À peine en kiosques, le hors-série de Valeurs actuelles, consacré à « L’Histoire interdite », s’est déjà écoulé à près de vingt mille exemplaires en moins d’une semaine. Vu la déroute de la presse écrite, un tel tour de force mérite quelques explications.
Rien de bien étonnant, pour Arnaud Folch, maître d’œuvre de cet épais recueil : « Les Français se rendent manifestement compte qu’il y a deux Histoires de France. D’un côté, celle officielle et idéologisée ; bref, de l’Histoire trafiquée. Et de l’autre, la réalité historique. » Certes, personne n’empêchera jamais un historien d’avoir une sensibilité de « droite » ou de « gauche » ; mais l’Histoire, elle, n’est ni de « gauche » ni de « droite ».
À cette occasion, l’historien Jean Sévillia en dit plus : « L’historiquement correct (titre de l’un de ses essais s’étant écoulé à plusieurs centaines de milliers d’exemplaires en 2004) n’est pas un bloc, il est constitué de plusieurs couches de sédimentation idéologiques. » Ce qui nous renvoie au XVIe siècle, lorsque « des polémistes protestants, pour combattre le Vatican, réécrivent son passé à travers un certain nombre de thèmes : l’Inquisition, les papes et l’argent. »
Puis, les encyclopédistes, qui « livrent eux aussi un combat intellectuel et culturel contre l’influence de l’Église catholique sur la société ». Après la Révolution française, il y a l’avènement « d’une histoire républicaine en noir et blanc, qui fait de 1789 la date pivot de l’Histoire de France, passage de l’obscurantisme à la lumière ». Et notre historien de poursuivre en évoquant une « quatrième couche idéologique » : « Le marxisme impose, dans l’entre-deux-guerres, une lecture de l’Histoire selon les canons du matérialisme dialectique, appuyée sur un certain nombre de mythes. » Puis, « après l’effondrement du communisme, la cinquième couche du politiquement correct, qui consacre, à la fin des années 1980, le "droit-de-l’hommisme" comme nouvelle idéologie dominante : les événements, les civilisations et les nations sont alors jugés par rapport aux droits de l’individu, érigés en valeur absolue. »

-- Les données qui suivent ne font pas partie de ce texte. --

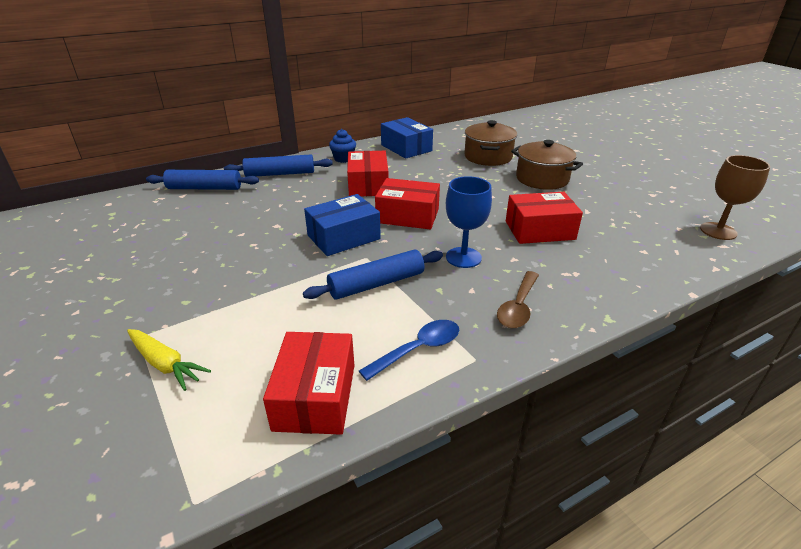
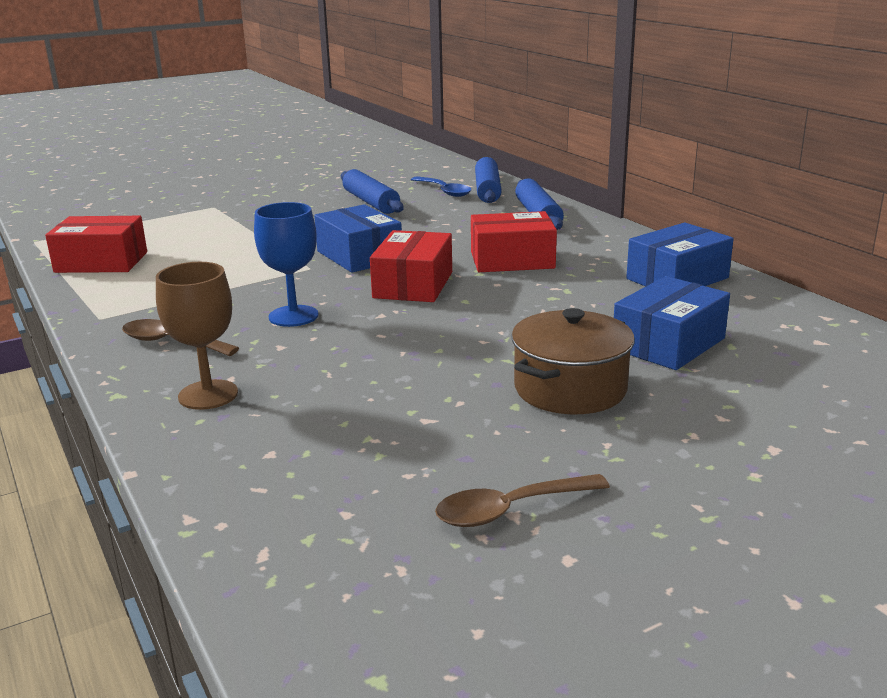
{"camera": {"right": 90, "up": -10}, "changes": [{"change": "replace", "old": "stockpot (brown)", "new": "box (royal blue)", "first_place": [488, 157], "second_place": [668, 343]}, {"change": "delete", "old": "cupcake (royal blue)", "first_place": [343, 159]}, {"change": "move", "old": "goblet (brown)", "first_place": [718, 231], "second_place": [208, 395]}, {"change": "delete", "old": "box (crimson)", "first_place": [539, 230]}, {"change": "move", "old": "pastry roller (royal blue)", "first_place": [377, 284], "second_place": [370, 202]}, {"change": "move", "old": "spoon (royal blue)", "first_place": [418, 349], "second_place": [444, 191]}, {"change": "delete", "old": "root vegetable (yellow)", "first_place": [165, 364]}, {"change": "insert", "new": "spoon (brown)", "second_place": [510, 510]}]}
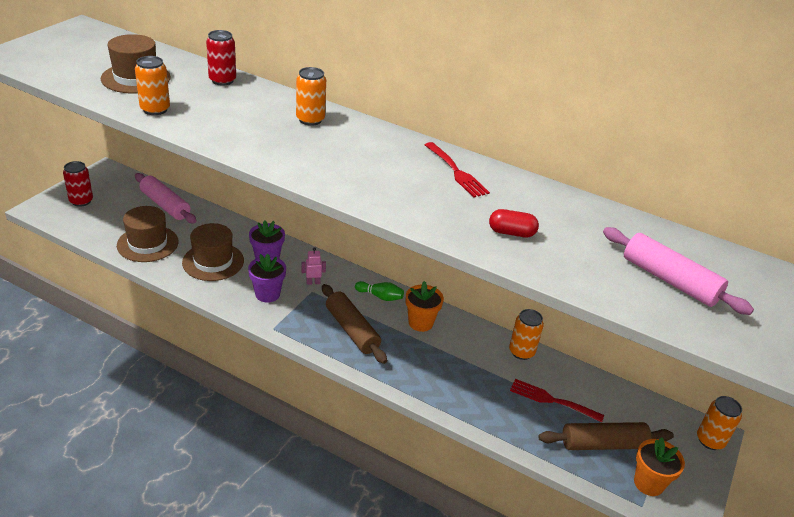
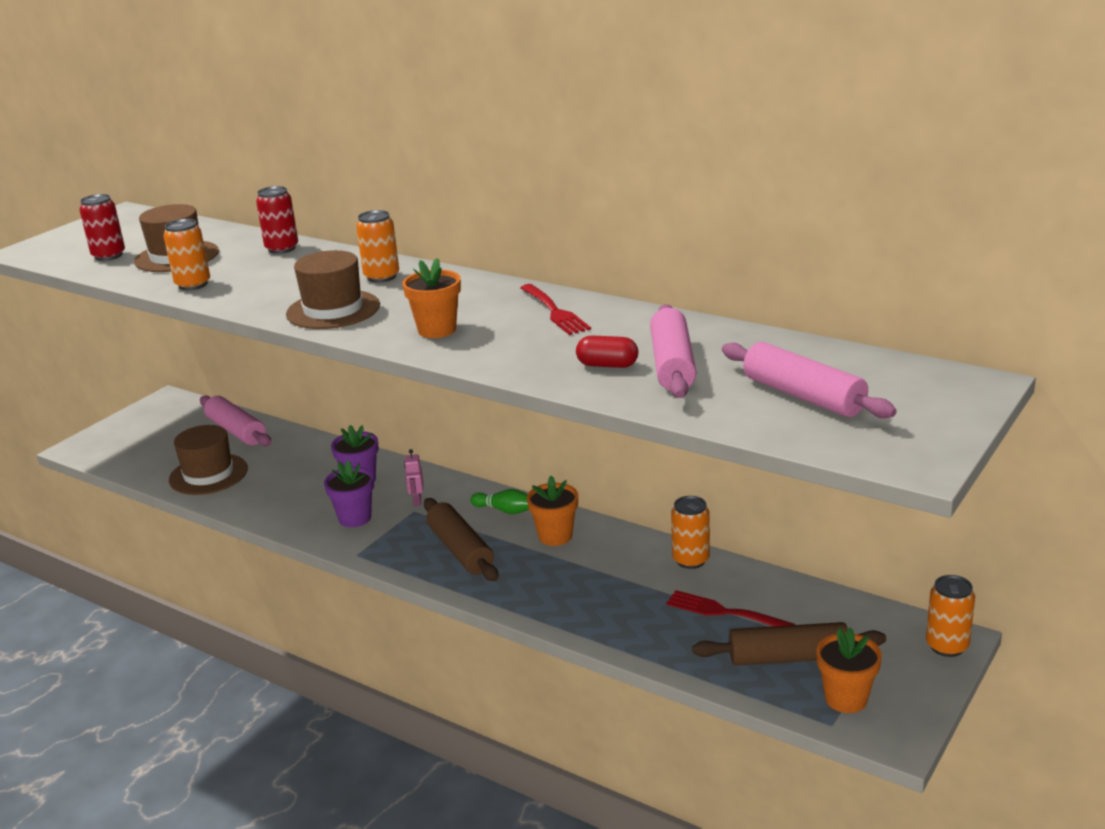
{"camera": {"right": 10, "up": -10}, "changes": [{"change": "move", "old": "soda can (crimson)", "first_place": [81, 201], "second_place": [109, 256]}, {"change": "move", "old": "hat (brown)", "first_place": [213, 261], "second_place": [333, 310]}, {"change": "rotate", "old": "robot figure (rosy)", "first_place": [313, 282], "second_place": [417, 501], "degrees": -90}, {"change": "insert", "new": "plant pot (orange-coloured)", "second_place": [437, 330]}, {"change": "insert", "new": "pastry roller (rosy)", "second_place": [672, 365]}]}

Sans oublier, bien sûr, le « wokisme » et la « cancel culture », constituant la sixième couche, « renversement total de paradigme, où l’homme blanc et, à travers lui, la civilisation occidentale sont mis sur la sellette ».
Comme le souligne justement Arnaud Folch, cette Histoire officielle est malheureusement celle qu’on enseigne à l’école pour les plus jeunes, et dans les médias pour les plus âgés. D’où cet ouvrage de salubrité qui, loin de sombrer dans les travers d’on ne sait quelle Histoire officieuse, se contente seulement de rappeler les faits, les dates, et permettant surtout de resituer chaque événement dans son contexte de l’époque.
Ainsi n’est-il pas inopportun de rappeler que la traite négrière fut autant le fait de la civilisation musulmane que de son homologue chrétienne. Que le général de Gaulle fut longtemps le fils spirituel du maréchal Pétain, que les bombes du FLN firent bien plus de morts à Paris que les attentats du Bataclan, que les soldats perdus de l’OAS étaient pour beaucoup d’anciens résistants gaullistes, que Voltaire était un fieffé raciste et Danton un corrompu hors normes, que les guerres de Vendée furent le premier massacre de masse programmé de manière administrative et que le trafic de peau et de graisse humaine fut, à en croire Saint-Just, un acquis de 1789.
De même, il nous est rappelé que François Mitterrand, tout auréolé de l’abolition de la peine de mort, après le 10 mai 1981, fut le ministre de la Justice qui, durant les « événements » d’Algérie, fut un guillotineur plus que zélé. Tout comme il n’était pas inopportun de remettre à l’honneur Napoléon III, grand mal-aimé de notre Histoire, mais sous le règne duquel le salaire des ouvriers augmenta de 75 %, tandis que 90 % de ses indemnités de président, puis d’empereur, furent dépensés pour améliorer l’ordinaire des plus modestes de ses sujets.
Il fallait tout le talent de nos confrères pour rappeler tant de faits historiques, avérés, trop souvent passés sous silence, mais pourtant susceptibles de nous rappeler cette évidence première : de plus en plus de Français aimeraient que leurs « élites » cessent enfin de cracher sur le pays les ayant vu naître.